The State of Onchain Yield: From Stablecoins to DeFi and Beyond

In “The State of Onchain Yield,” Galaxy maps out the evolving landscape of DeFi yield, assessing various yield-generating strategies across stablecoins, staking, restaking, lending, and structured products. It presents a ladder of yield, from zero-return safe assets to more engineered, higher-risk yield streams.

Starting with stablecoins: non-yield-bearing centralized and decentralized dollar-pegged tokens produce no native income for holders. Platform-dependent yield stablecoins share issuer or reserve income only when held in specific custodial venues. There is a large opportunity cost to this zero-yield baseline.

Moving up, the report analyzes debt-based yield (e.g. staked stablecoins and fiat-collateralized tokens) and protocol-based yields such as native staking (PoS) and liquid staking / restaking. Native staking yields derive from issuance, transaction fees, priority fees, and MEV. Liquid staking adds composability, while restaking allows capital reuse across multiple services, stacking rewards.

The lending and borrowing sector is recovering strongly in TVL (supply) but remains under-utilized; interest/yield remains volatile and correlated with leverage and demand, rather than stable credit demand.
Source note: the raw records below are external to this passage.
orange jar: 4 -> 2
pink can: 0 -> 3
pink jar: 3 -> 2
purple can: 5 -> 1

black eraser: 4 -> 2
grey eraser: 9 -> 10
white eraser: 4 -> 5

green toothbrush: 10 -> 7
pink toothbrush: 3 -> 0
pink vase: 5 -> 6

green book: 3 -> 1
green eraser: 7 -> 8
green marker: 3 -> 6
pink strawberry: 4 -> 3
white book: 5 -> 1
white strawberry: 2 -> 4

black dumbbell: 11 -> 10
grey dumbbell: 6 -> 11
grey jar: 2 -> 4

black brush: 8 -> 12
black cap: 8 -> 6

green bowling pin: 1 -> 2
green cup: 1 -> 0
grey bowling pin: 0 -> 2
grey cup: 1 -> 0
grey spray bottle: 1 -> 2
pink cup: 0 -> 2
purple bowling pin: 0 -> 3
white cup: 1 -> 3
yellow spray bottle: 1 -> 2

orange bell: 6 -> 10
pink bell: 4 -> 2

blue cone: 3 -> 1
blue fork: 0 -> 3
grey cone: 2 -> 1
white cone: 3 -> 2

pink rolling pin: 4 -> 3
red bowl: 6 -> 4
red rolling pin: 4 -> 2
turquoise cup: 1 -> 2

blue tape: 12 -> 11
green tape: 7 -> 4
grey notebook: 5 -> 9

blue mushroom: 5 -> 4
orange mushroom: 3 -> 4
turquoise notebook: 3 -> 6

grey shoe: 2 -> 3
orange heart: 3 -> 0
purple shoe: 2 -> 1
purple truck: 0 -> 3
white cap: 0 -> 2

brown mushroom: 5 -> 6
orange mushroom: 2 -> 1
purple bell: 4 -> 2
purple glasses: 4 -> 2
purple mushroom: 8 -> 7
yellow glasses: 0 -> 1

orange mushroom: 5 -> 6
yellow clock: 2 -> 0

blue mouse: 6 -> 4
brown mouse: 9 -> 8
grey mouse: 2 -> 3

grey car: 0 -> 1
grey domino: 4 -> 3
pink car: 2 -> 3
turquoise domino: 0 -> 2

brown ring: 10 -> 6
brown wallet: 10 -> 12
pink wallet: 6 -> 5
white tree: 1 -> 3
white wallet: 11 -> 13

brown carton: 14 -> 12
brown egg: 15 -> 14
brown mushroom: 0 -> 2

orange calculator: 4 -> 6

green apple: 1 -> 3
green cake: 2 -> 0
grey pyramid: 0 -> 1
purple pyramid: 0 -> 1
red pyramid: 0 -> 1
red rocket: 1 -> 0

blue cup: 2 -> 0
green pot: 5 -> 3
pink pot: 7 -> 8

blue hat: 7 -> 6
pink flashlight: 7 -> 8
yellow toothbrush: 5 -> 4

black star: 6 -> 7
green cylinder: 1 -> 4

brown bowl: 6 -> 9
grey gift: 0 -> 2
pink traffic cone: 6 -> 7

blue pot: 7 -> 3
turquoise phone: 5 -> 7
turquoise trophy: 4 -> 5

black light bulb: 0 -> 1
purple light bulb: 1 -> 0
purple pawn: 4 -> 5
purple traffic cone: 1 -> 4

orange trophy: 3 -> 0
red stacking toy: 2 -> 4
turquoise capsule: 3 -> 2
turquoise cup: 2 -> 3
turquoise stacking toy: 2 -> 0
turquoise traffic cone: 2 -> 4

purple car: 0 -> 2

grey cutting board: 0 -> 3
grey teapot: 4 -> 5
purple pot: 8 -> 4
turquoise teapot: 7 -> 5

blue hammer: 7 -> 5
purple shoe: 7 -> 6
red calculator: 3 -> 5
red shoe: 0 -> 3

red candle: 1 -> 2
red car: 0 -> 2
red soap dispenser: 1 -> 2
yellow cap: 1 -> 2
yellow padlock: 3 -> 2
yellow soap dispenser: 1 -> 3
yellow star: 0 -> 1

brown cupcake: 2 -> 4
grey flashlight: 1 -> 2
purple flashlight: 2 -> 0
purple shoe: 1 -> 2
Finally, structured / managed yield (e.g. via Pendle V2, Boros) enables yield tokenization, fixed-return instruments, and leveraged carry strategies. These offer more customization but come with complexity, counterparty, regulatory, liquidity, and execution risks.

Main takeaways: yield increases with complexity, but so does risk. Users and institutions must evaluate returns not just on headline APRs but after adjusting for risk, lockups, liquidity, and governance. The onchain yield market is maturing, offering tools for higher capital efficiency—but with trade-offs that demand careful understanding.